No Harm in Trying

I had the oddest craving the other day. I did not find myself suddenly and magically with child, like a West Country Mary Magdalene. I found myself sorely in need of a reminder and craved the resolution this reminder would bring. I know of two films that can help with this. So I watched them both. The first – a 1950 classic starring James Stewart (you’d think I’d be running out of his films by now) (nope) and a giant rabbit. The second, a 2008 Mike Leigh semi-improvised comedy with Sally Hawkins, a lass steadily working her way up to becoming one of my favourite modern actresses.

You see, I needed reminding to be happy. Sometimes I find this difficult. My default state is one of anxiety and I find that two meddling little imps called Hopelessness and Gloom can be my all too constant companions. But – and I stress this after years of treatment in many different guises – I find that the most successful warrior against The Black Dog is instilling in yourself a sense of optimism. Even if it doesn’t come naturally.

Harvey is the tale of Elwood P. Dowd, (Stewart) a gentle, kindly man who spends his days in his local drinking joint with his best friend Harvey. Harvey: a 6ft 3.5″ tall invisible white rabbit. His sister, Veta (an Academy Award winning turn from Josephine Hull) believes him to be mad and the film follows her attempts to have him committed.

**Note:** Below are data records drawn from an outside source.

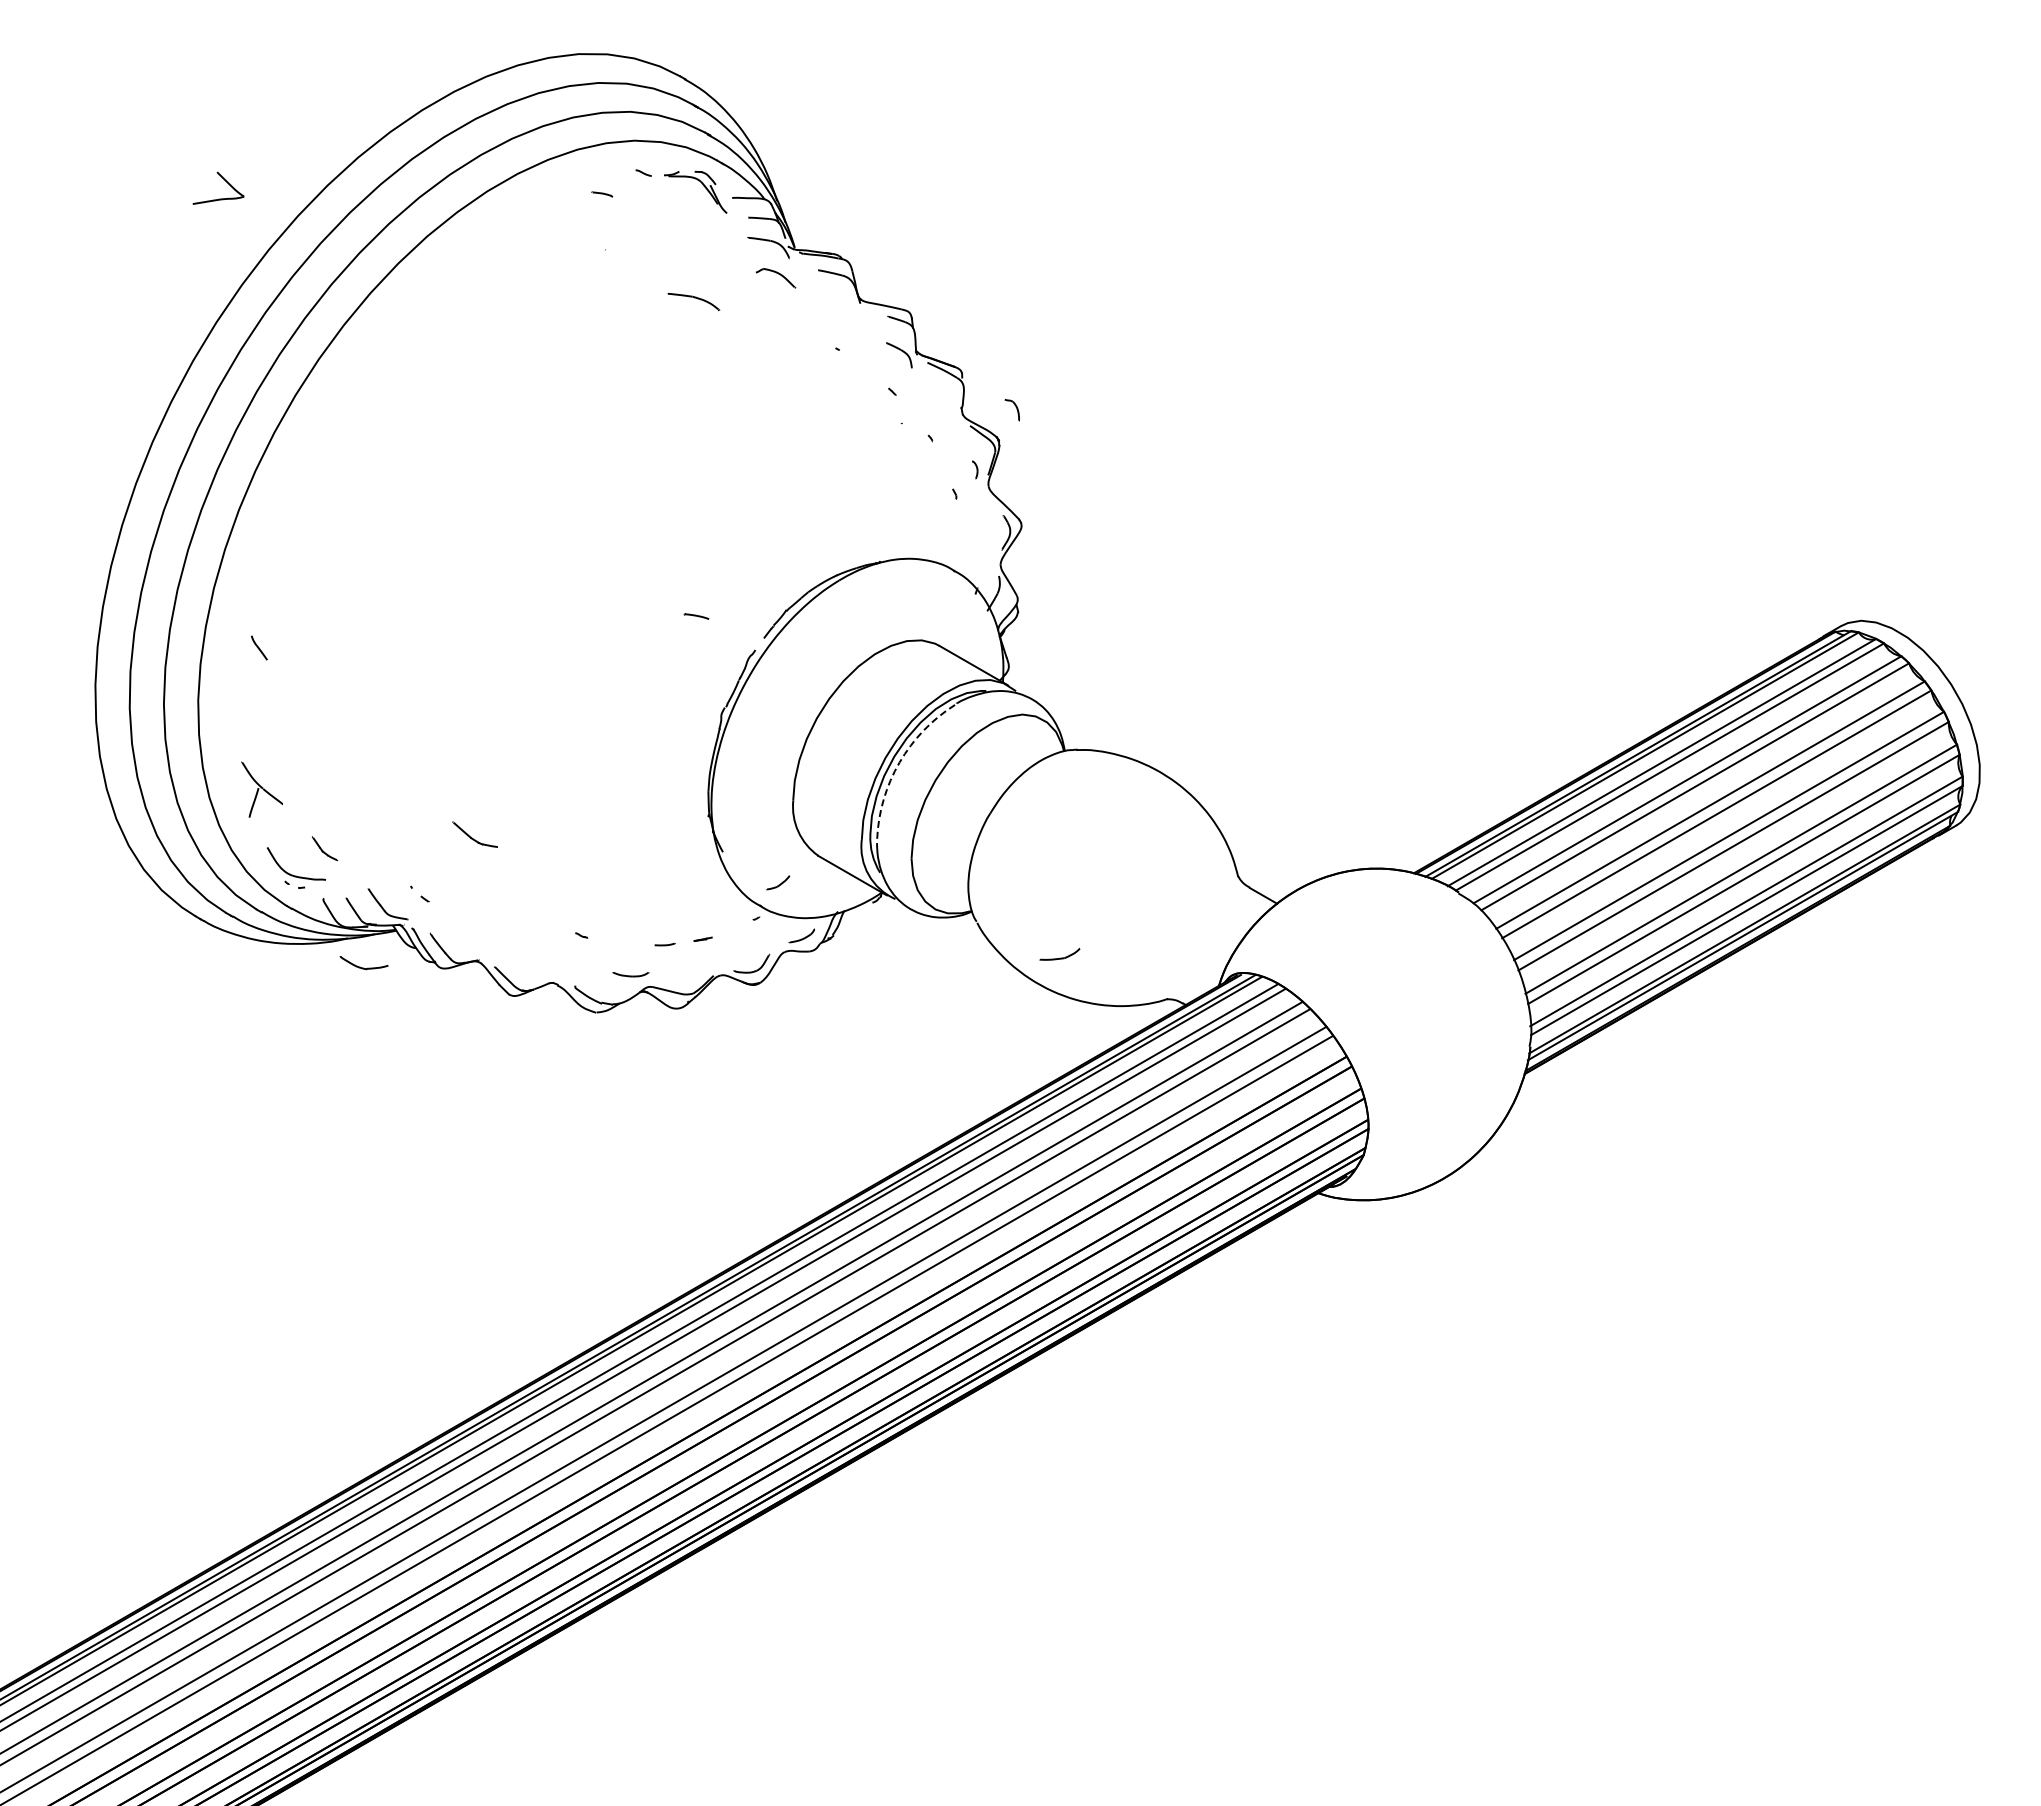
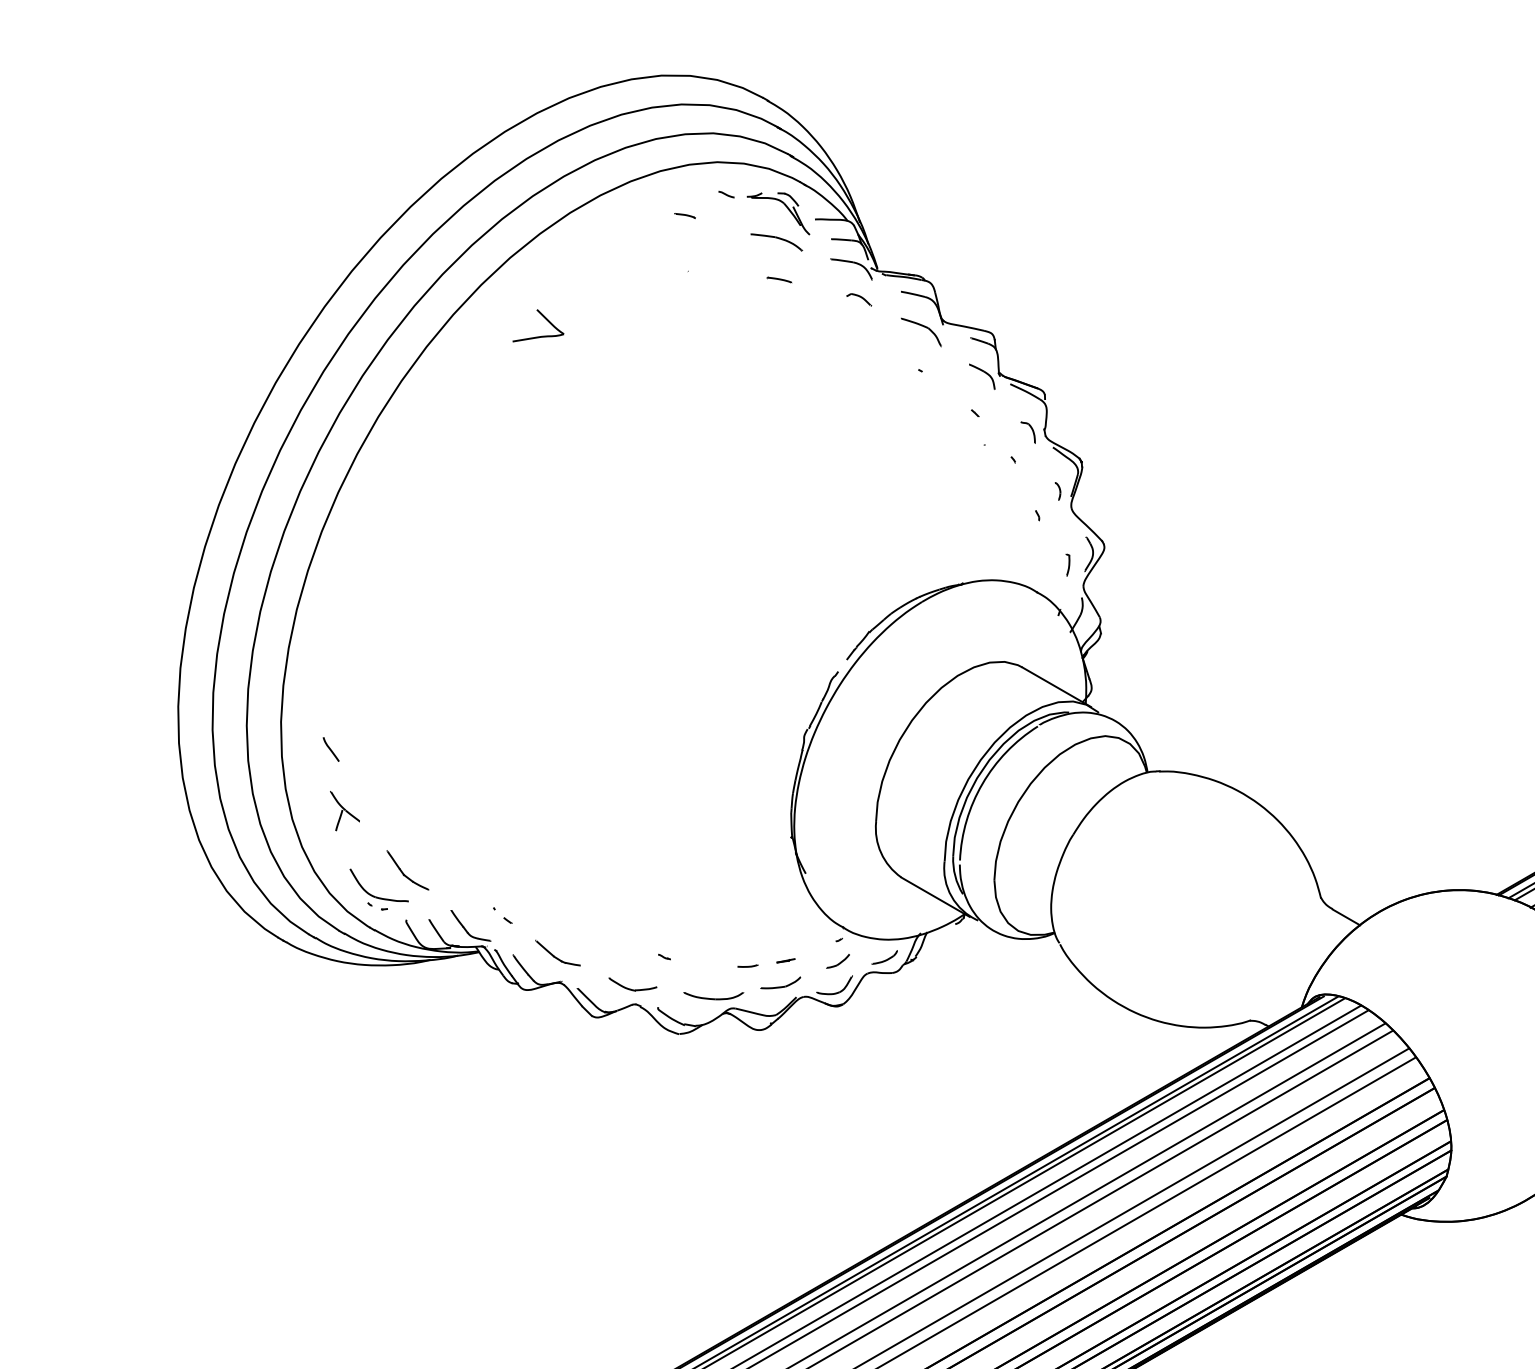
part: (224, 180) -> (544, 318), moved
part: (776, 278) -> (859, 300), size x0.62
part: (693, 302) -> (776, 243), moved
part: (838, 310) -> (921, 332), added
part: (1011, 409) -> (1027, 432), moved
part: (984, 543) -> (1067, 565), added
line: (696, 616) -> (779, 280), moved
curve: (259, 647) -> (331, 749), moved
arc: (899, 762) -> (982, 784), dashed -> solid
part: (262, 789) -> (345, 811), size x0.71
part: (474, 834) -> (557, 953), moved
part: (324, 848) -> (407, 870), size x1.67
part: (778, 882) -> (838, 961), moved
part: (1059, 954) -> (780, 983), moved
part: (363, 963) -> (632, 985), moved
part: (630, 974) -> (713, 996), size x1.67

Happy-Go-Lucky follows Poppy (Hawkins) a relentlessly cheerful primary school teacher who takes driving lessons with the embittered Scott (an ever excellent Eddie Marsan), a man teetering on the edge of a breakdown.

These films have one vital link. Both protagonists are clearly smart and negate the naivety that often – it is assumed – accompanies a blithely happy soul. They have deliberately chosen to make the most of every day, to be kind to everyone they meet and to see the beauty in each moment. Elwood offers friendship (and his card) to everybody he comes across, showing interest in their life and enjoying every minute. He states, quite simply“I always have a wonderful time, wherever I am, whomever I’m with.” He hints later that he has not always been of this disposition – of a darker time before Harvey the Pooka (a magical creature of celtic mythology who takes the form of an animal) makes an appearance. But he has made the choice to live his life in such a manner. “I’ve wrestled with reality for 35 years and I’m happy to state I finally won out over it.”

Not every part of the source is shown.